Prime Minister Theresa May tried to pressure U.K. lawmakers Friday to support her Brexit deal, warning that Britain may never leave the European Union if they vote down the agreement next week.
Battling to stave off a second defeat for the unpopular divorce deal, May also implored the EU to help her make “one more push” to get the agreement through a skeptical Parliament.
British lawmakers are due to vote for a second time Tuesday on the deal, which they overwhelmingly rejected in January. If Parliament throws out the deal again, lawmakers will vote on whether to leave the EU without an agreement — an idea likely to be rejected — or to ask the EU to delay Brexit beyond the scheduled March 29 departure date.
“Back it and the U.K. will leave the European Union,” May said. “Reject it and no one knows what will happen.”
In a speech to factory workers in the staunchly pro-Brexit northern England port town of Grimsby, May said a delay could lead to “more months and years arguing” over Britain’s departure from the EU.
“If we go down that road, we may never leave the EU at all,” May told workers at a Danish-owned wind-power factory.
British lawmakers’ concerns about the divorce deal center on a provision designed to keep an open border between the U.K.’s Northern Ireland and EU member Ireland.
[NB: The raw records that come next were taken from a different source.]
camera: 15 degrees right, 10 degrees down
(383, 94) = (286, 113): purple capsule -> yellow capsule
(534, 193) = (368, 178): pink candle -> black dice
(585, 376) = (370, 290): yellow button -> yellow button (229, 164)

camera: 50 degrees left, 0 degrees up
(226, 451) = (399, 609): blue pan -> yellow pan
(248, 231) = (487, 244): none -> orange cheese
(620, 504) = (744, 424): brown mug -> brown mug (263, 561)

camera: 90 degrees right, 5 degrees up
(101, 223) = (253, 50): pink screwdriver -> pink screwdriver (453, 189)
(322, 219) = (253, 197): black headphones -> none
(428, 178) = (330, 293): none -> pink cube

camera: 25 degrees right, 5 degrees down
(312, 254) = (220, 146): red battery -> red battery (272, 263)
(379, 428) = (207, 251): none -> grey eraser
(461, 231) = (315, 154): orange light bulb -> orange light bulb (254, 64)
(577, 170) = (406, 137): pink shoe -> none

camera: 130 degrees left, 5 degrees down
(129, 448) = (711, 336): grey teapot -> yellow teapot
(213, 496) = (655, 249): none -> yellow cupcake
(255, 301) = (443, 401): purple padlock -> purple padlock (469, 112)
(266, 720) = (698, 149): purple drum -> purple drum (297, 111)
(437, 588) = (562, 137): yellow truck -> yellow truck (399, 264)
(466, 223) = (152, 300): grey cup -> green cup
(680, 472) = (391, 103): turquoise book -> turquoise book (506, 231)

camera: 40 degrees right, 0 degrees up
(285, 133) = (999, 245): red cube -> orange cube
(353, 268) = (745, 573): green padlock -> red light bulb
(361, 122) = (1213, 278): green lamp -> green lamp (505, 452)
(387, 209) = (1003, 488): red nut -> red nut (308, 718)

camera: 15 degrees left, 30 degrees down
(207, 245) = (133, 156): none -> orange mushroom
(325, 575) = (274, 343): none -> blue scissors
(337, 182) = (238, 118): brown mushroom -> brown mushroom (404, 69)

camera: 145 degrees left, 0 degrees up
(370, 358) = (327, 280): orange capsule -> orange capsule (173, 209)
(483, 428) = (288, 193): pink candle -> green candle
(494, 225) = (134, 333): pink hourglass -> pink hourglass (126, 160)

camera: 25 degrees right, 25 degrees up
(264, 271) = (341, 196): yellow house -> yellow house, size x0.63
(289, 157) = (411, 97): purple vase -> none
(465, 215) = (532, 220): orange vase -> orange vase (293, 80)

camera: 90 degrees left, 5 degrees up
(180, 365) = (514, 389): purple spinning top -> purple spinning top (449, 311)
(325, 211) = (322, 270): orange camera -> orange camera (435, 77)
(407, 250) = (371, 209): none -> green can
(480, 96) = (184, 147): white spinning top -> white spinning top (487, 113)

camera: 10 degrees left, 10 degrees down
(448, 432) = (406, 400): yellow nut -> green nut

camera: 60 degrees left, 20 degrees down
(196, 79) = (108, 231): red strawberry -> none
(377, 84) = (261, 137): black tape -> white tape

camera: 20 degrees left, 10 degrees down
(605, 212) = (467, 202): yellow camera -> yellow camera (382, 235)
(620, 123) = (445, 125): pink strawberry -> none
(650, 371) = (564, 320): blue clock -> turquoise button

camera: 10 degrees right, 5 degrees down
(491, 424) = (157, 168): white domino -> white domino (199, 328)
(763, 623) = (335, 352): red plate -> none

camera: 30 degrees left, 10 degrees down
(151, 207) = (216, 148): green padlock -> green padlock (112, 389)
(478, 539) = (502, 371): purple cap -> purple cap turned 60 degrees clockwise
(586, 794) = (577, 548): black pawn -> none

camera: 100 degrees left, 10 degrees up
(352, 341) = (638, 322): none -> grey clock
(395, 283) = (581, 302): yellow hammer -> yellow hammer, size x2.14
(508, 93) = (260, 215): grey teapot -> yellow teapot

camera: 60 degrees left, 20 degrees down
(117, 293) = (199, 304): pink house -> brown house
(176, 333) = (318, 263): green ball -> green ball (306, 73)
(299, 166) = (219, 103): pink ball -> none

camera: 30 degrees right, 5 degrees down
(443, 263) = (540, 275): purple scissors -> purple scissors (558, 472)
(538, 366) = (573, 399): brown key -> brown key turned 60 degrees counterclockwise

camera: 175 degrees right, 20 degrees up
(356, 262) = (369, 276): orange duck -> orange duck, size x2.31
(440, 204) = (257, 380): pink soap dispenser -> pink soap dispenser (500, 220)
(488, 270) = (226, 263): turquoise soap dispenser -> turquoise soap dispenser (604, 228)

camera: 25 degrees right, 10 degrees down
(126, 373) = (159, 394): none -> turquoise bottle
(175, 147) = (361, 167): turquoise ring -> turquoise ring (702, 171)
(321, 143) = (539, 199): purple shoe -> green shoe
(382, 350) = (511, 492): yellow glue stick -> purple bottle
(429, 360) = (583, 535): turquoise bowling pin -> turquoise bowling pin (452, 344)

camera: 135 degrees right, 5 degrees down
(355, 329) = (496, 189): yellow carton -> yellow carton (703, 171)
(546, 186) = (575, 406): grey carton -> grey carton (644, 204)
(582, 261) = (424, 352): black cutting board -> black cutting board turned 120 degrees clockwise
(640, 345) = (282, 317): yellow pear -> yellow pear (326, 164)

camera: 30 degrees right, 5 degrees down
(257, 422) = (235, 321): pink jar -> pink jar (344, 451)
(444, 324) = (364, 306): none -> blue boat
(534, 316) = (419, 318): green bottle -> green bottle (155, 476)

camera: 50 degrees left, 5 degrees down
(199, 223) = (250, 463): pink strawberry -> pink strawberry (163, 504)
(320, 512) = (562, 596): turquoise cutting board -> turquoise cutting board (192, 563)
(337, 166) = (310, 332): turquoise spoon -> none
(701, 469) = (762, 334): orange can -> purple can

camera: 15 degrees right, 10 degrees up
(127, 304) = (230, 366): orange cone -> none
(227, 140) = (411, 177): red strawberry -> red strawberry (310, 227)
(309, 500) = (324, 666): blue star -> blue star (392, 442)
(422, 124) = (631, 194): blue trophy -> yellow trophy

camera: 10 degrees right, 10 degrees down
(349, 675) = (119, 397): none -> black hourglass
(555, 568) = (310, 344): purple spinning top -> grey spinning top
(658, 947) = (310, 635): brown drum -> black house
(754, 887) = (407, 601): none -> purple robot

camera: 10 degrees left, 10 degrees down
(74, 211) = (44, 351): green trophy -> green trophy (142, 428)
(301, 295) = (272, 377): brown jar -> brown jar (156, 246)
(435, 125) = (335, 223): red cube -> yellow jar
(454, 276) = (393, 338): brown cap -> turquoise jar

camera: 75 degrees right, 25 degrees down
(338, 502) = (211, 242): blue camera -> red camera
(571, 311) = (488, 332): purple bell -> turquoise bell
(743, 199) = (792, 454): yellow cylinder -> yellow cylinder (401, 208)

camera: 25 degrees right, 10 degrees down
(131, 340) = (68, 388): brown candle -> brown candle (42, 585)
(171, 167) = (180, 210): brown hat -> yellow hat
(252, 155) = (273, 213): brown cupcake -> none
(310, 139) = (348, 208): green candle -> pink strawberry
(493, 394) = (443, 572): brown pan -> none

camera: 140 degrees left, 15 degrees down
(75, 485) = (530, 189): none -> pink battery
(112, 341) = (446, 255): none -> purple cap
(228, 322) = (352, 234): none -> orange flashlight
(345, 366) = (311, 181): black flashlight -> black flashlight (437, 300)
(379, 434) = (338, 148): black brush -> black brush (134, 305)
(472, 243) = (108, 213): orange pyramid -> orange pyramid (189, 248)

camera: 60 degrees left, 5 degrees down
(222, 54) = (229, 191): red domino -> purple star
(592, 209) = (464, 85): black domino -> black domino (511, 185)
The mechanism, known as the backstop, is a safeguard that would keep the U.K. in a customs union with the other 27 EU countries in order to remove the need for checks until a permanent new trading relationship is in place.
Brexit-supporting lawmakers in the U.K. fear the backstop could be used to bind Britain to EU regulations indefinitely, and May wants to revise the deal to reassure opponents that it would only apply temporarily.
The EU is unwilling to reopen the 585-page agreement, and last-minute negotiations have foundered, with the bloc’s leaders saying Britain hasn’t provided concrete proposals.
However, it made an offer Friday that it hopes can unblock the stalled Brexit negotiations. EU chief negotiator Michel Barnier said the EU was willing to offer Britain “a legally binding interpretation” of the withdrawal agreement through an additional statement, rather than a reopening of the deal.
In a series of tweets, Barnier said the bloc would assure Britain that it “will not be forced into customs union against its will.”
“The EU will continue working intensively over the coming days to ensure that the U.K. leaves the EU with an agreement,” he tweeted.
It was unclear to what extent the offer would help May in her attempt to push the withdrawal agreement past her parliament next Tuesday.
In her speech, May urged EU leaders to help her out, saying “it is in the European interest for the U.K. to leave with a deal.”
“It needs just one more push, to address the final specific concerns of our Parliament,” she said.
Opposition Labour Party leader Jeremy Corbyn said May’s speech sounded like “a sign of desperation.”
May acknowledged that, even if her deal passes next week, time will be tight to pass the necessary legislation needed to make Brexit a reality on March 29.
“If we were simply asking for a bit more time to pass the legislation we need to implement Brexit once we have agreed the deal, a delay would be straightforward,” she said.
Foreign Secretary Jeremy Hunt underscored May’s appeal to the EU, urging the bloc to be “flexible” because “history will judge both sides very badly if we get this wrong.”
“We want to remain the best of friends with the EU. That means getting this agreement through in a way that doesn’t inject poison into our relations for many years to come,” Hunt said.
The EU is frustrated at what it sees as the inability of Britain’s divided government to lay out a clear vision for Brexit — and for seeking changes to an agreement that May herself helped negotiate.
Irish Prime Minister Leo Varadkar said the withdrawal agreement “is already a compromise.”
“It was a compromise that took a year and a half to negotiate involving the EU institutions and 28 governments,” he said.
“I think we have made a lot of compromises and what’s not evident is what the U.K. government is offering,” he added.